[flang-commits] [clang] [flang] [flang][OpenMP] Add -f[no]-openmp-simd (PR #150269)

Thu Jul 24 03:01:08 PDT 2025

================
@@ -0,0 +1,360 @@
+#include "flang/Optimizer/Builder/FIRBuilder.h"
+#include "flang/Optimizer/Transforms/Utils.h"
+#include "mlir/Dialect/ControlFlow/IR/ControlFlowOps.h"
+#include "mlir/Dialect/Func/IR/FuncOps.h"
+#include "mlir/Dialect/OpenMP/OpenMPDialect.h"
+#include "mlir/IR/IRMapping.h"
+#include "mlir/Pass/Pass.h"
+#include "mlir/Transforms/DialectConversion.h"
+#include "mlir/Transforms/GreedyPatternRewriteDriver.h"
+#include <llvm/Support/Debug.h>
+#include <mlir/IR/MLIRContext.h>
+#include <mlir/IR/Operation.h>
+#include <mlir/IR/PatternMatch.h>
+#include <mlir/Support/LLVM.h>
+
+namespace flangomp {
+#define GEN_PASS_DEF_SIMDONLYPASS
+#include "flang/Optimizer/OpenMP/Passes.h.inc"
+} // namespace flangomp
+
+namespace {
+
+#define DEBUG_TYPE "omp-simd-only-pass"
+
+class SimdOnlyConversionPattern : public mlir::RewritePattern {
+public:
+  SimdOnlyConversionPattern(mlir::MLIRContext *ctx)
+      : mlir::RewritePattern(MatchAnyOpTypeTag{}, 1, ctx) {}
+
+  mlir::LogicalResult
+  matchAndRewrite(mlir::Operation *op,
+                  mlir::PatternRewriter &rewriter) const override {
+    if (op->getDialect()->getNamespace() !=
+        mlir::omp::OpenMPDialect::getDialectNamespace())

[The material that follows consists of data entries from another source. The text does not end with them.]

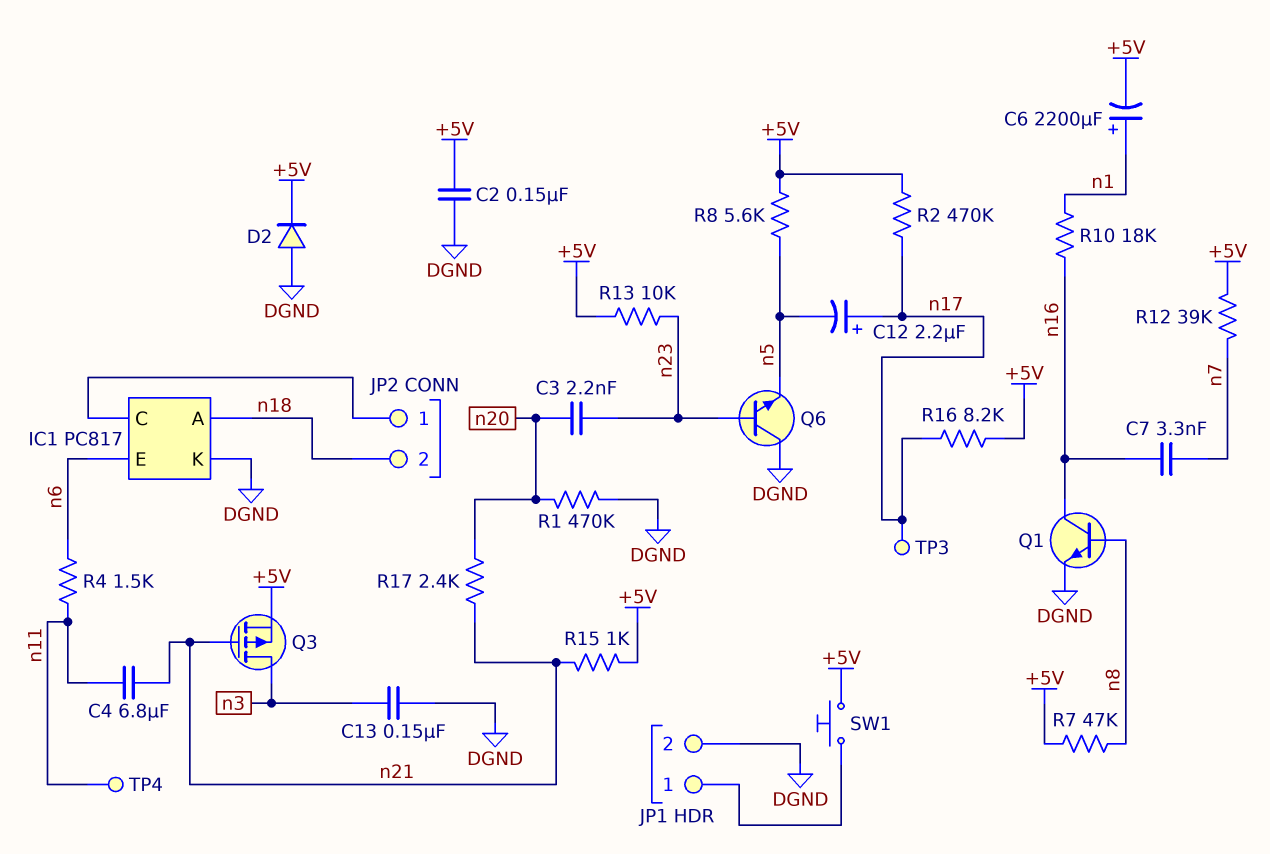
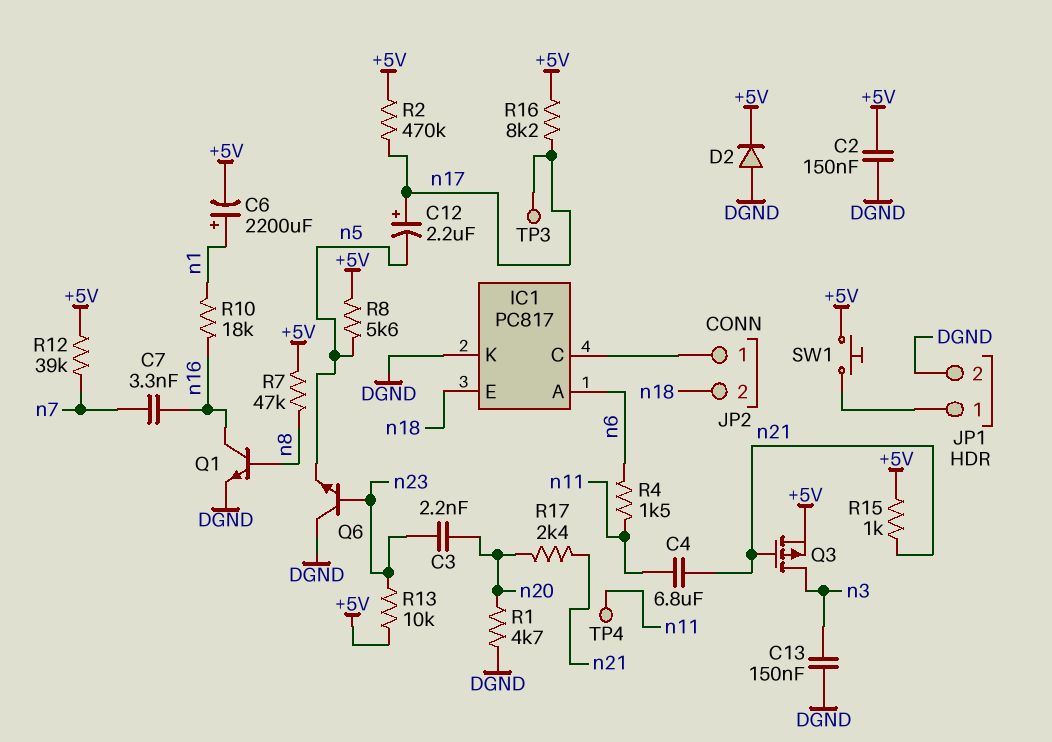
IC1 pin A: n18 -> n6
IC1 pin E: n6 -> n18
R1: 470k (DGND, n20) -> 4.7k (DGND, n20)

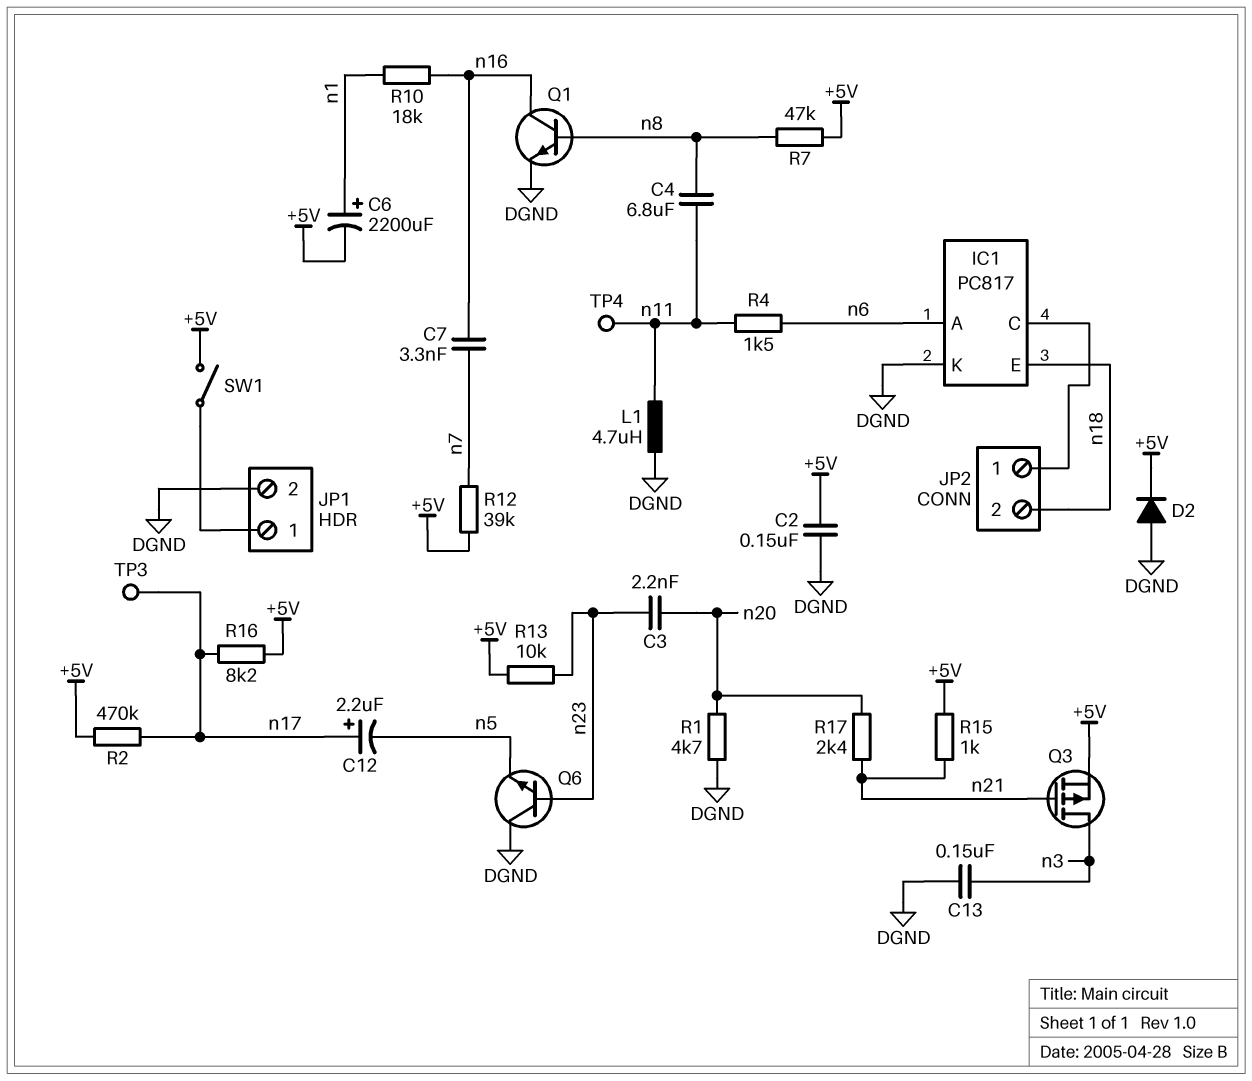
C4: 6.8uF (n11, n21) -> 6.8uF (n8, n11)
L1: none -> 4.7uH (DGND, n11)
R8: 5.6k (+5V, n5) -> none
SW1: button (+5V, JP1/1) -> switch (+5V, JP1/1)

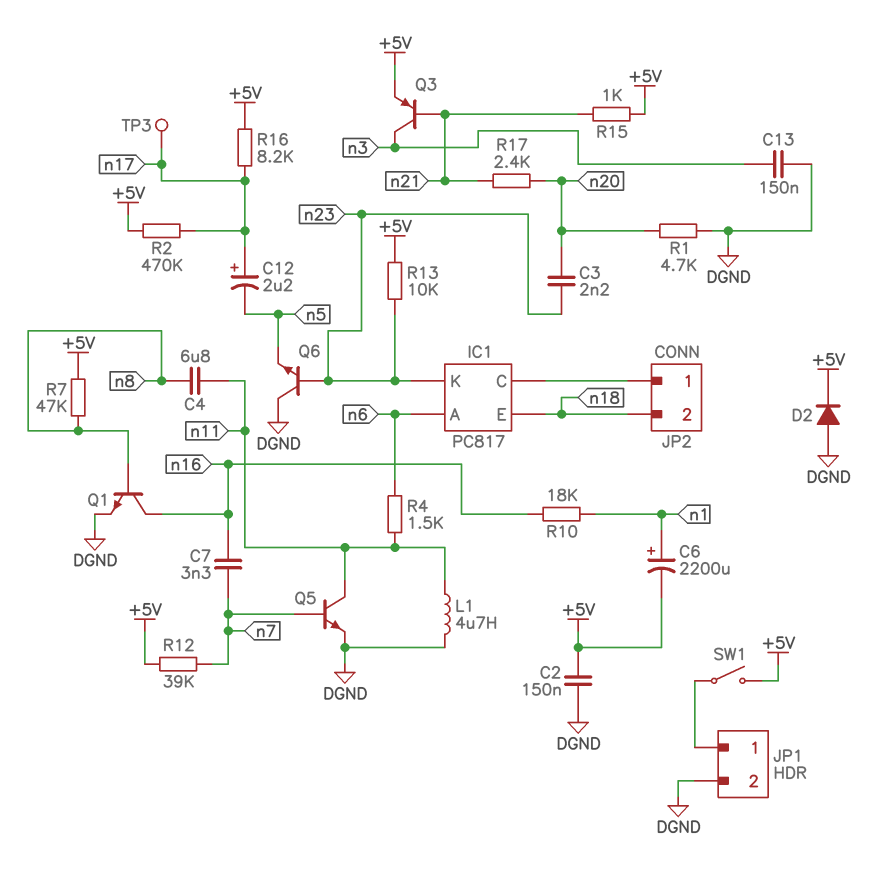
IC1 pin K: DGND -> n23
Q3: PMOS (G n21, D n3, S +5V) -> PNP (B n21, C n3, E +5V)
Q5: none -> NPN (B n7, C n11, E DGND)
TP4: test point (n11) -> none

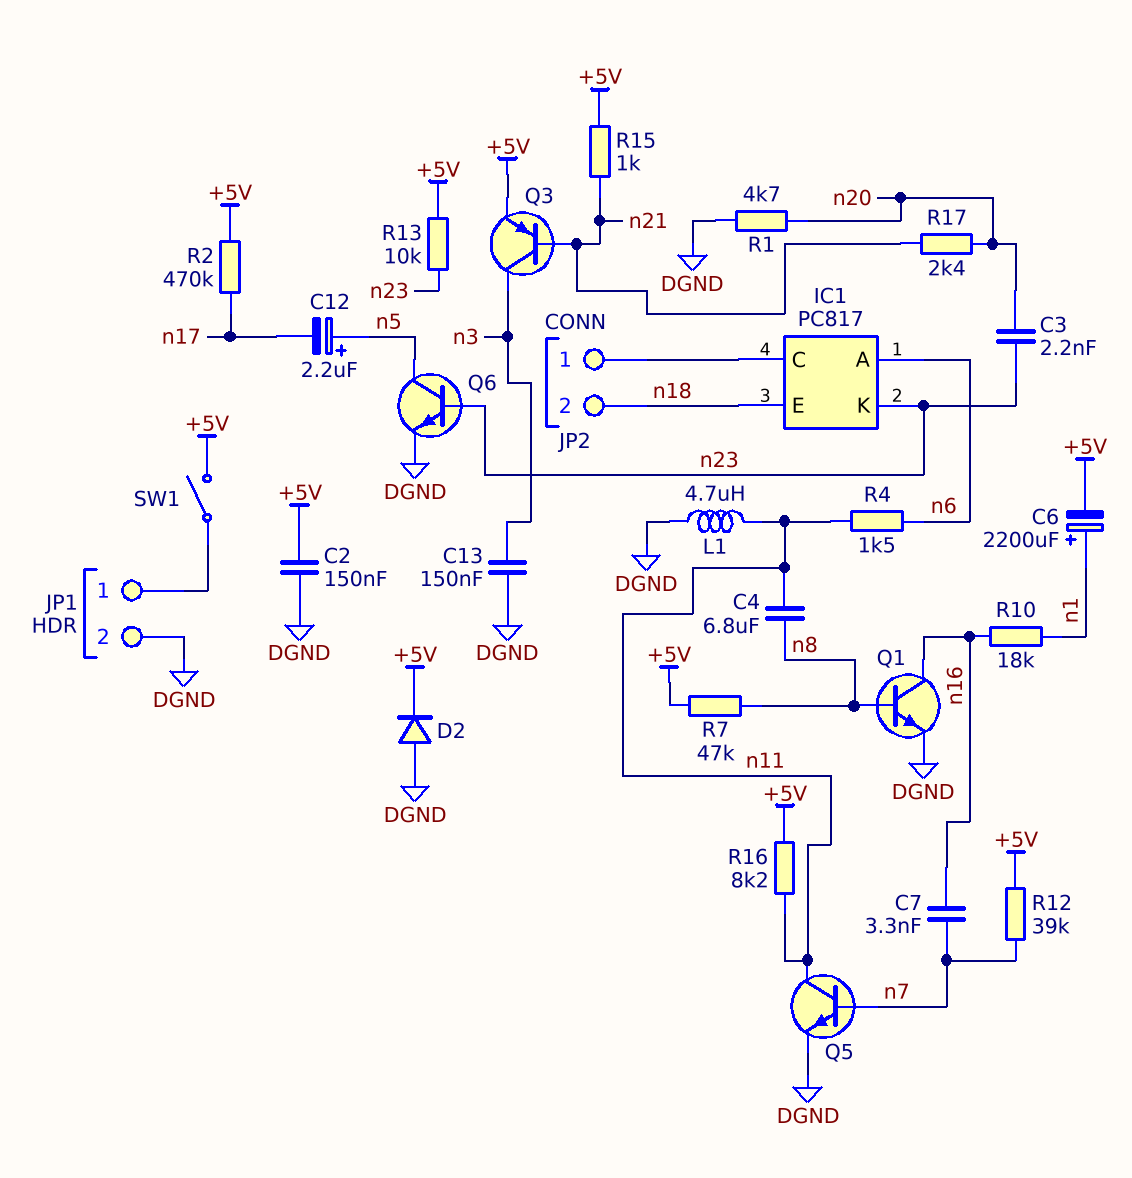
C12: 2.2uF (plus n17, minus n5) -> 2.2uF (plus n5, minus n17)
Q6: NPN (B n23, C DGND, E n5) -> NPN (B n23, C n5, E DGND)
R16: 8.2k (+5V, n17) -> 8.2k (+5V, n11)
TP3: test point (n17) -> none

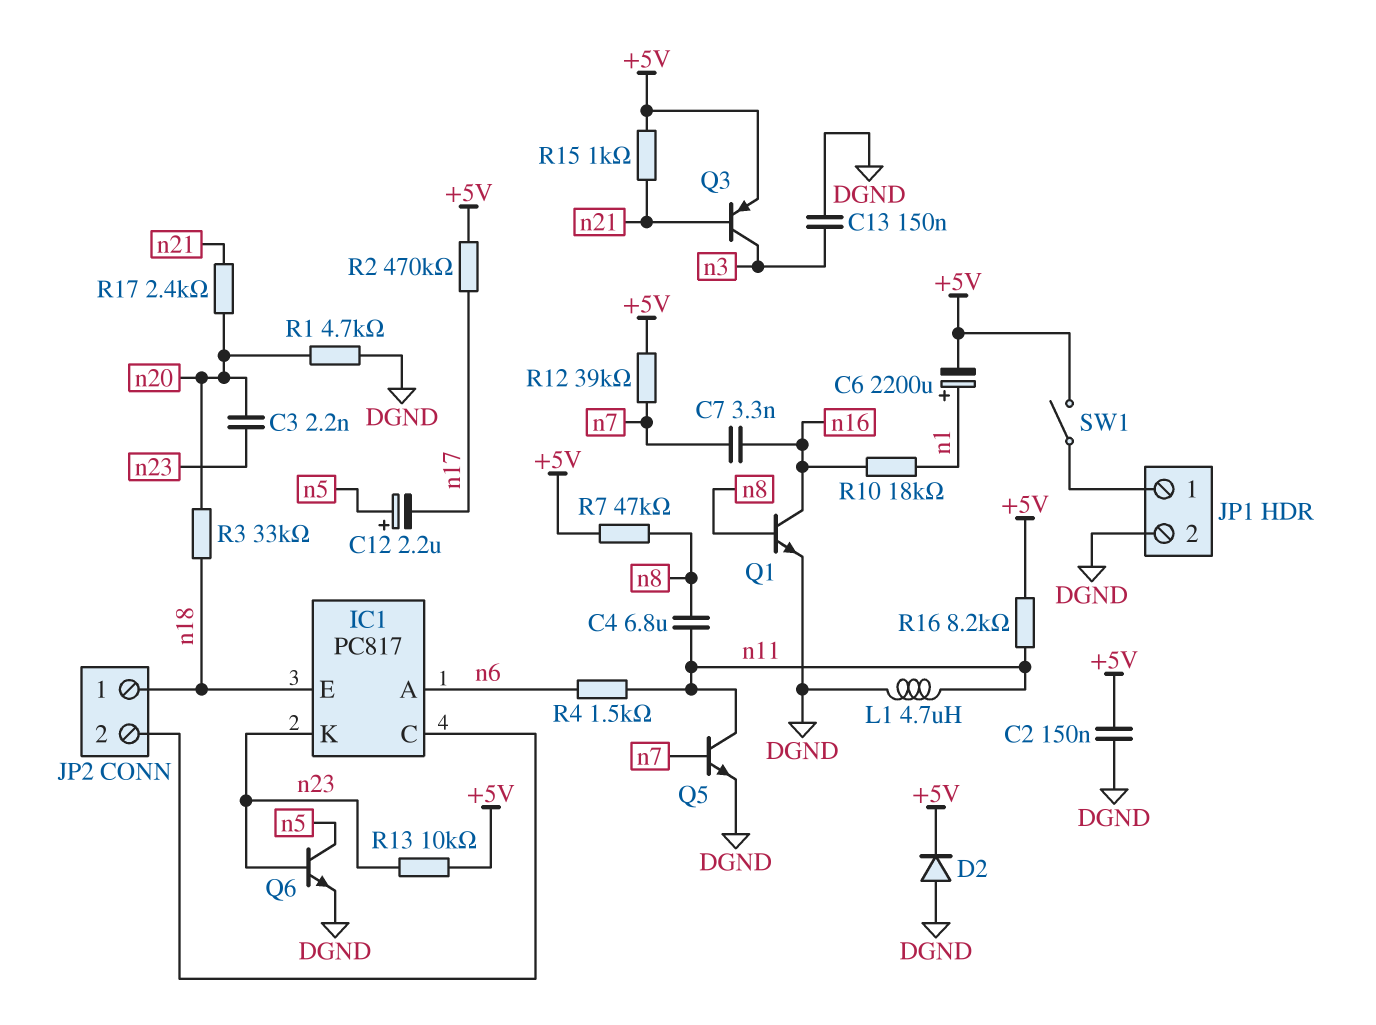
JP2 pin 1: IC1/C -> n18
JP2 pin 2: n18 -> IC1/C
R3: none -> 33k (n18, n20)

+      return rewriter.notifyMatchFailure(op, "Not an OpenMP op");
+
+    if (auto simdOp = mlir::dyn_cast<mlir::omp::SimdOp>(op)) {
+      // Remove the composite attr given that the op will no longer be composite
+      if (simdOp.isComposite()) {
+        simdOp.setComposite(false);
+        return mlir::success();
+      }
+
+      return rewriter.notifyMatchFailure(op, "Op is a plain SimdOp");
+    }
+
+    if (op->getParentOfType<mlir::omp::SimdOp>())
+      return rewriter.notifyMatchFailure(op, "Op is nested under a SimdOp");
+
+    if (!mlir::isa<mlir::func::FuncOp>(op->getParentOp()) &&
+        (mlir::isa<mlir::omp::TerminatorOp>(op) ||
+         mlir::isa<mlir::omp::YieldOp>(op)))
+      return rewriter.notifyMatchFailure(op,
+                                         "Non top-level yield or terminator");
+
+    // SectionOp overrides its BlockArgInterface based on the parent SectionsOp.
+    // We need to make sure we only rewrite omp.sections once all omp.section
+    // ops inside it have been rewritten, otherwise the individual omp.section
+    // ops will not be able to access their argument values.
+    if (auto sectionsOp = mlir::dyn_cast<mlir::omp::SectionsOp>(op)) {
+      for (auto &opInSections : sectionsOp.getRegion().getOps())
+        if (mlir::isa<mlir::omp::SectionOp>(opInSections))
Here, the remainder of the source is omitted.